USC scientists have discovered a population of neurons in the brains of juvenile songbirds that are necessary for allowing the birds to recognize the vocal sounds they are learning to imitate.
These neurons encode a memory of learned vocal sounds and form a crucial (and hitherto only theorized) part of the neural system that allows songbirds to hear, imitate, and learn its species' songs – just as human infants acquire speech sounds.
This discovery will allow scientists to uncover the exact neural mechanisms that allow songbirds to hear their own self-produced songs, compare them to the memory of the song that they are trying to imitate, and then adjust their vocalizations accordingly.
This brain-behavior system is thought to be a model for how human infants learn to speak, so understanding it could prove crucial to future understanding and treatment of language disorders in children. In both songbirds and humans, feedback of self-produced vocalizations is compared to memorized vocal sounds and progressively refined to achieve a correct imitation.
"Every neurodevelopmental disorder you can think of – including Tourette syndrome, autism, and Rett syndrome – entails in some way a breakdown in auditory processing and vocal communication. Understanding mechanisms of vocal learning at a cellular level is a huge step toward being able to someday address the biological issues behind the behavioral issues," said Sarah Bottjer, senior author of an article on the research that appears in the Journal of Neuroscience on Sept. 4.
Bottjer collaborated with lead author Jennifer Achiro, a graduate student at USC, to examine the activity of neurons in songbirds brains using electrodes to record the activity of individual neurons.
In the basal ganglia—a complex system of neurons in the brain responsible for, among other things, procedural learning—Bottjer and Achiro were able to isolate two different types of neurons in young songbirds: ones that were activated only when the birds heard themselves singing, and others that were activated only when the birds heard the songs of adult birds that they were trying to imitate.
The two sets of neurons allow the songbirds to recognize both their current behavior and a goal behavior that they would like to achieve.
"The process of learning speech requires the brain to compare feedback of current vocal behavior to a memory of target vocal sounds," Achiro said. "The discovery of these two distinct populations of neurons means that this brain region contains separate neural representation of current and goal behaviors.
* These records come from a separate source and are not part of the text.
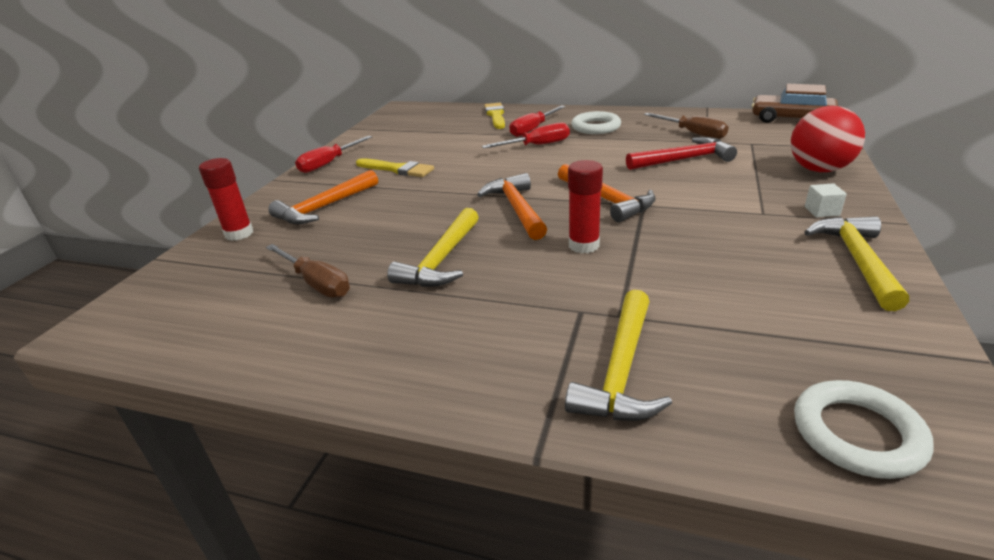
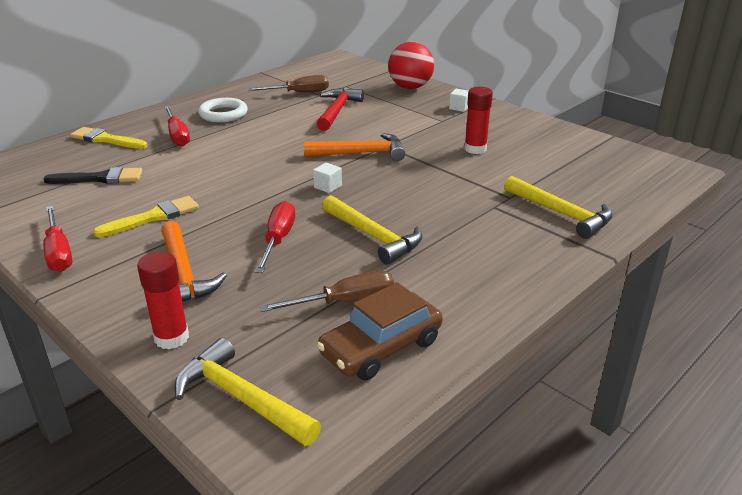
camera: 65 degrees left, 0 degrees up
(436, 136) = (100, 178): none -> black brush
(516, 208) = (328, 186): orange hammer -> white cube
(537, 145) = (218, 145): red screwdriver -> red screwdriver (278, 240)
(583, 245) = (416, 181): red glue stick -> red glue stick (475, 149)
(791, 119) = (328, 63): brown car -> brown car (381, 347)
(857, 260) = (516, 122): yellow hammer -> yellow hammer (241, 398)
(857, 434) = (642, 179): white ring -> none

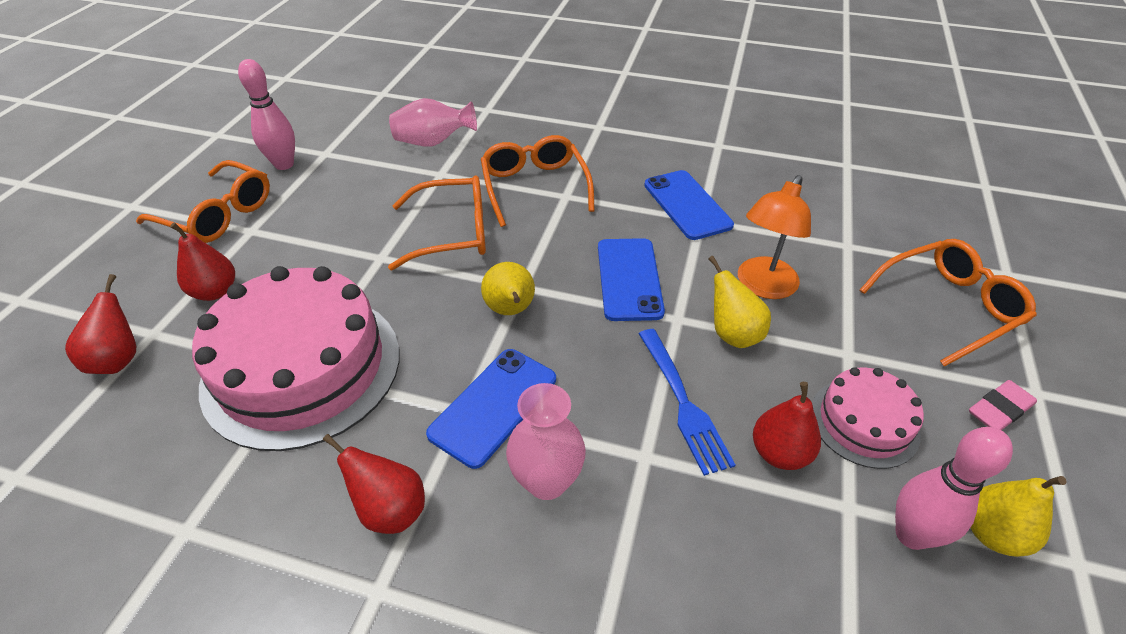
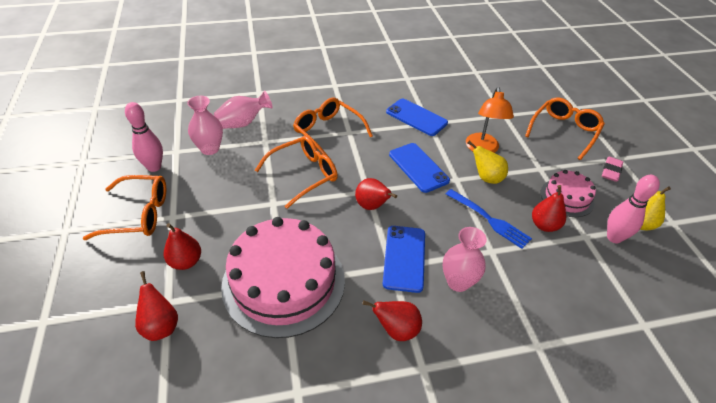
camera: 30 degrees left, 0 degrees up
(365, 162) = (210, 149): none -> pink vase
(510, 310) = (372, 206): yellow pear -> red pear

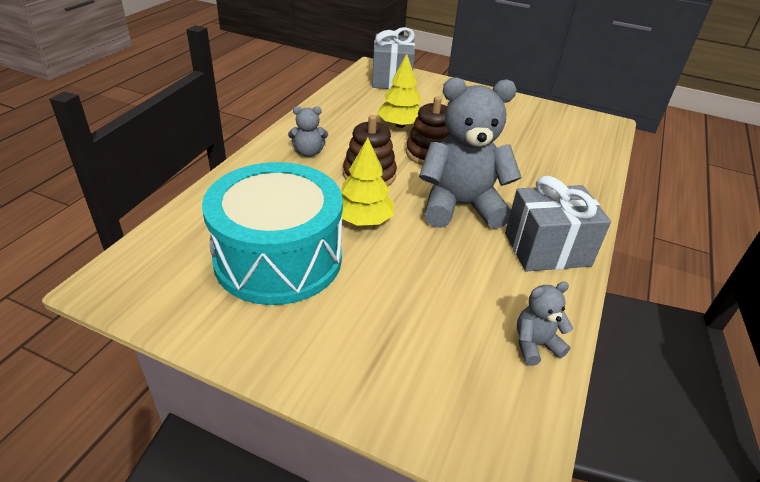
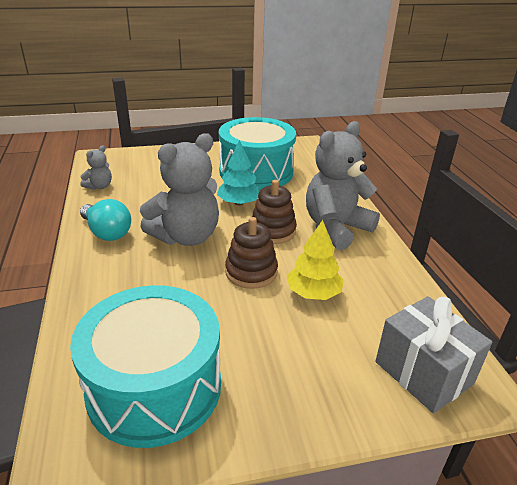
camera: 145 degrees right, 5 degrees down
(308, 152) = (336, 228): grey teddy bear -> grey teddy bear, size x2.19
(363, 220) = (239, 203): yellow tree -> turquoise tree
(547, 128) = (154, 387): none -> turquoise drum
(547, 249) = (107, 232): grey gift -> turquoise light bulb

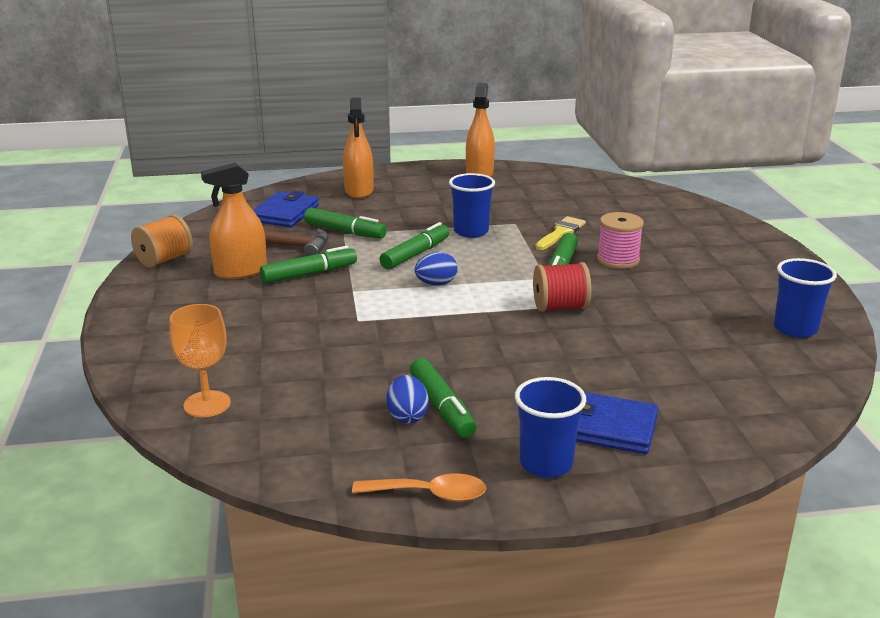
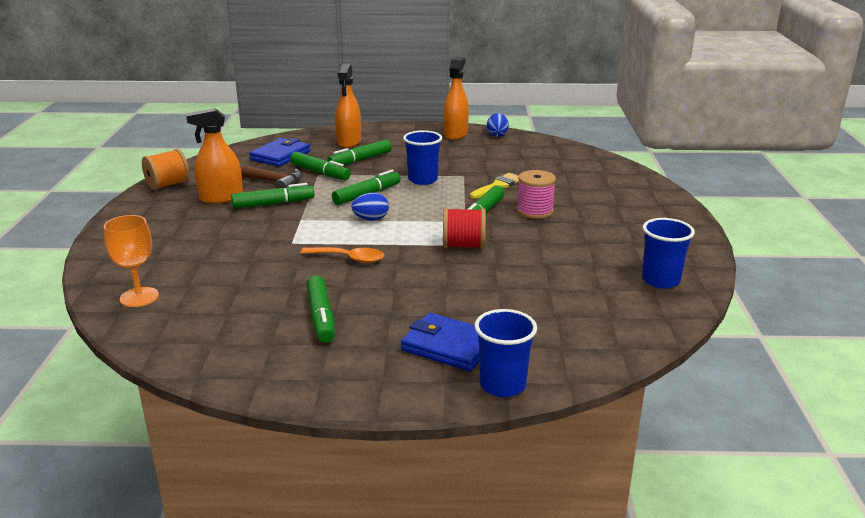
camera: 10 degrees right, 0 degrees up
(385, 212) = (360, 160): none -> green marker
(407, 416) = (289, 321): blue egg -> blue egg (497, 135)
(430, 494) = (273, 384): orange spoon -> orange spoon (349, 259)
(546, 464) = (381, 370): blue cup -> blue cup (502, 385)

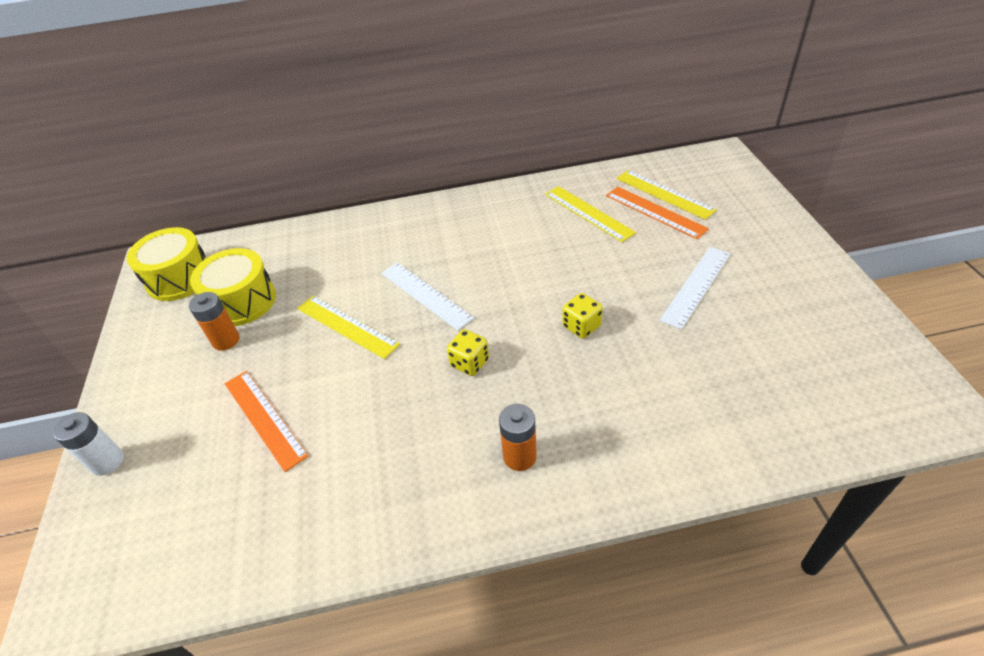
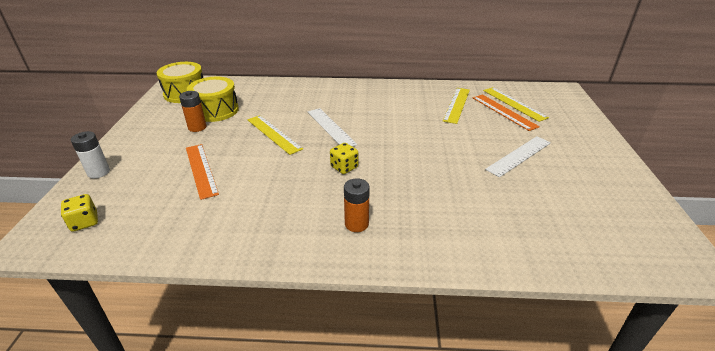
camera: 10 degrees right, 10 degrees down
(581, 326) = (428, 162): yellow dice -> yellow dice (84, 222)
(588, 213) = (457, 105): yellow ruler -> yellow ruler turned 45 degrees clockwise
Now, for the first time, we can test how these two neural representations are compared so that correct matches between the two are somehow rewarded."
The next step for scientists will be to learn how the brain rewards correct matches between feedback of current vocal behavior and the goal memory that depicts memorized vocal sounds as songbirds make progress in bringing their current behavior closer to their goal behavior, Bottjer said.